Choosing Hillbrook means…

  • my family is greeted by name every morning when we arrive on campus and everywhere we go on campus throughout the day. We are known and supported as members of a broader Hillbrook family that feels incredibly personal and powerful. This is an extended family we choose to be a part of and we are glad that we do.
  • our journey here is full of self-discovery. We take risks, tell jokes together at Flag, engage in service learning experiences, and explore every inch of this beautiful 14-acre campus to make new discoveries right in our own backyard. We challenge ourselves and each other to be our best – and we become better people because of it.
  • my children love learning. As a parent, I partner with incredible teachers who are not just experts at what they do, but who feel like experts on my own children. They know and understand my children’s friendships, personalities, learning styles, strengths, and challenges. I continue to feel deeply grateful for them.
  • we get to experience the very forefront of education, including innovation, advancements, and improvements still to come. We are now enjoying a new playground and outdoor amphitheater. Moving forward we will imagine a new MakerSpace. Choosing Hillbrook means gaining a leading-edge education for my children that is continuously forward-thinking and full of “new.”
  • we build meaningful friendships bound by the experiences we have here each and every day.
  • our voices are heard and our ideas are welcome. Hillbrook is an inclusive community and one that draws strength from its own diversity.
  • when it comes time for my children to look towards high school, college, and life beyond, they will be well prepared academically, emotionally, and socially. They will be supported and empowered to choose a path that feels right for them and I will feel confident they will continue to thrive.
  • my children will look back on their time here one day and remember it as one of the most treasured experiences of their lives. They will grow up here. They will embrace the core values of the school as their own personal values and they will believe that they can – and they should – reach beyond themselves to make a difference in the world.

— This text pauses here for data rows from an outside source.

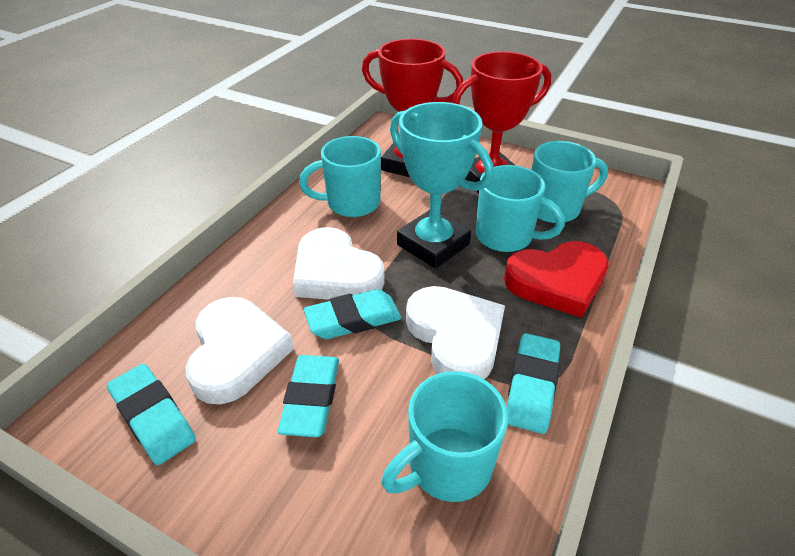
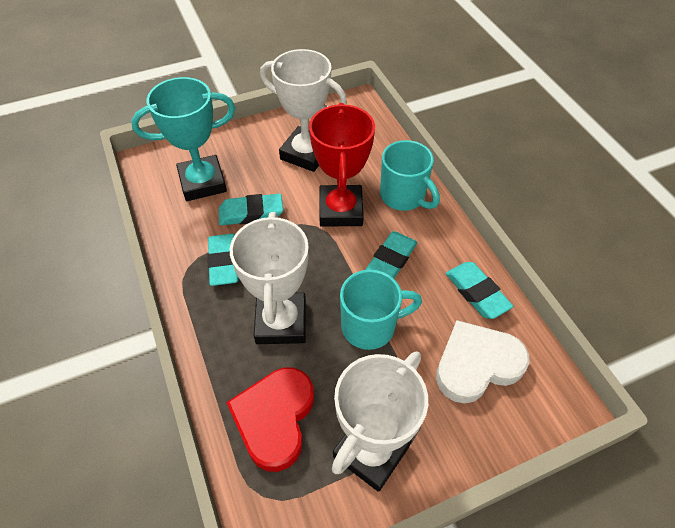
red trophy: 2 -> 1
turquoise mug: 4 -> 2
white heart: 3 -> 1
white trophy: 0 -> 3

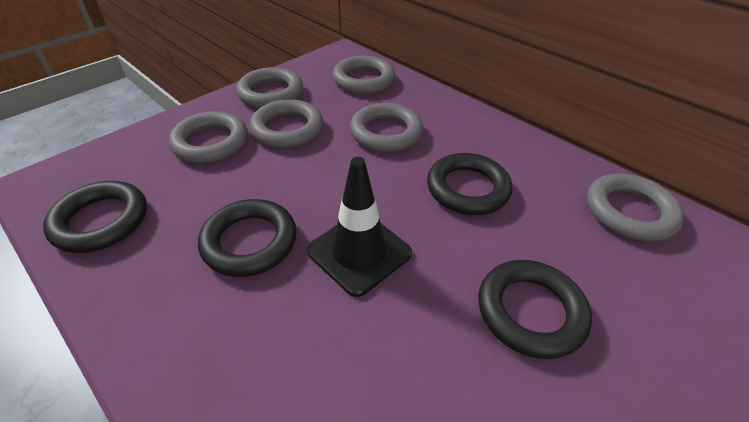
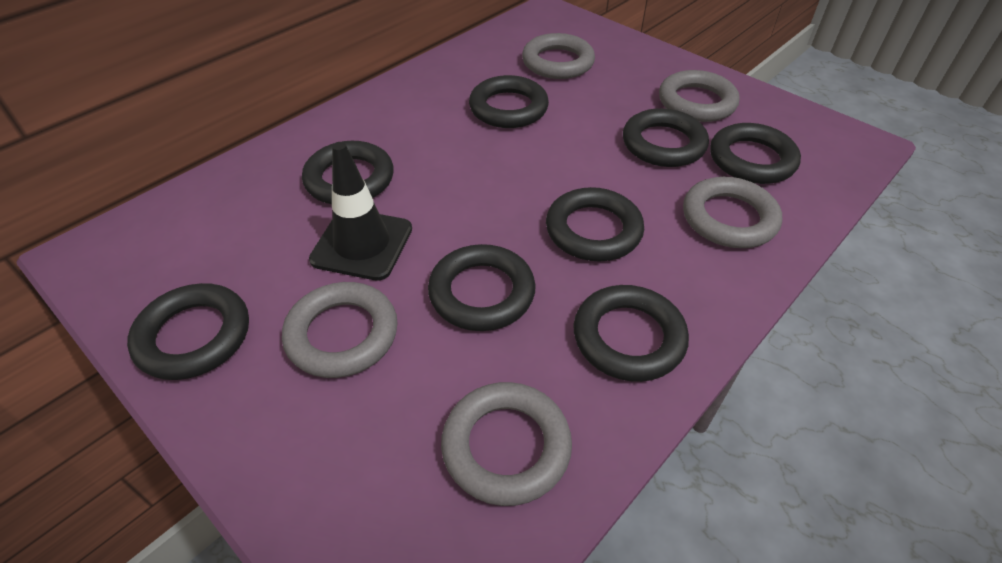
black ring: 4 -> 8
grey ring: 6 -> 5

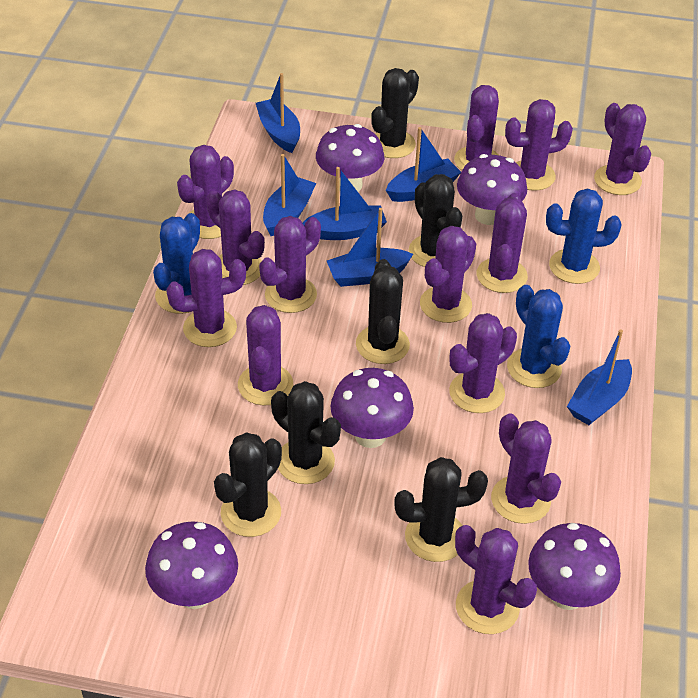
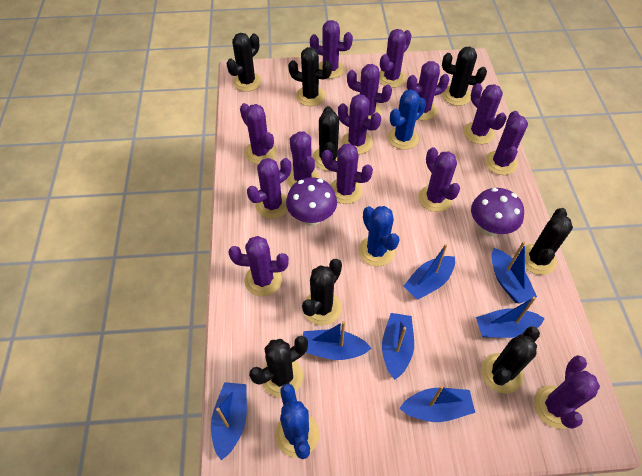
black cactus: 6 -> 8
blue boat: 6 -> 7
purple cactus: 13 -> 14
purple mushroom: 5 -> 2

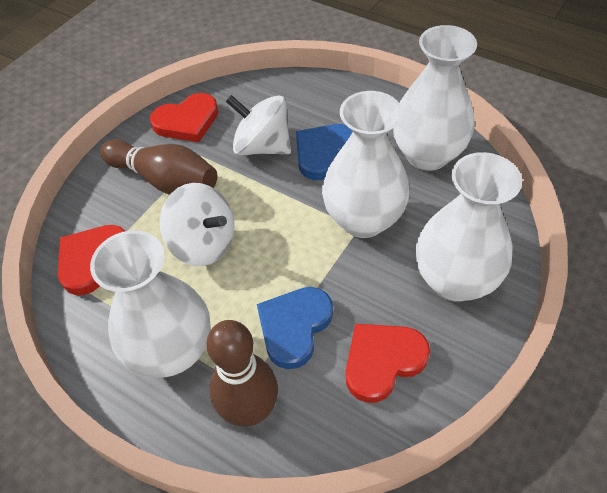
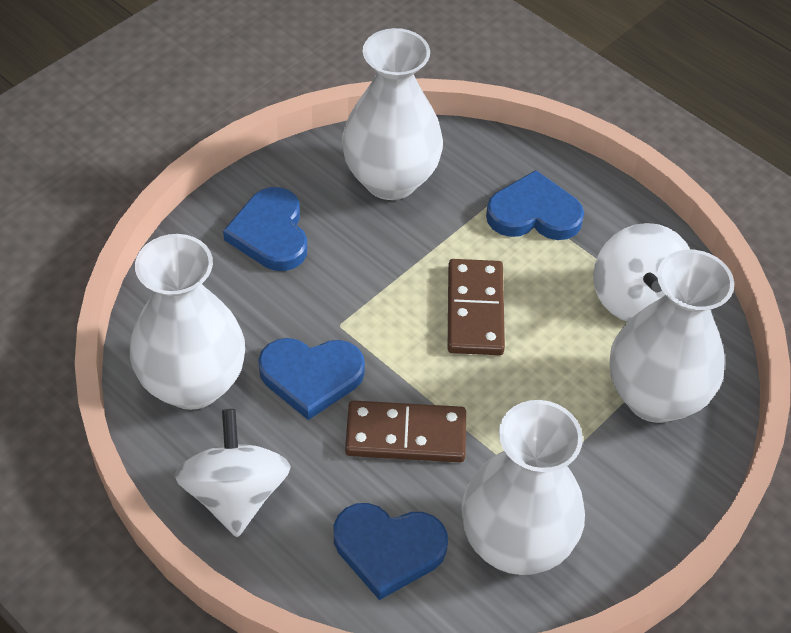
blue heart: 2 -> 4
brown bowling pin: 2 -> 0
brown domino: 0 -> 2
red heart: 3 -> 0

In a very short time, choosing Hillbrook has become a natural next step for my family that continues to feel “right” everyday.

I am so grateful to be a part of this community and feel excited for all that lies ahead in my family’s journey at Hillbrook. Thank you for choosing Hillbrook for your family, for the many ways you strengthen our school and community, and for sharing your Hillbrook journey with new and prospective families who want to join us in choosing Hillbrook!

What does choosing Hillbrook mean for your and your family?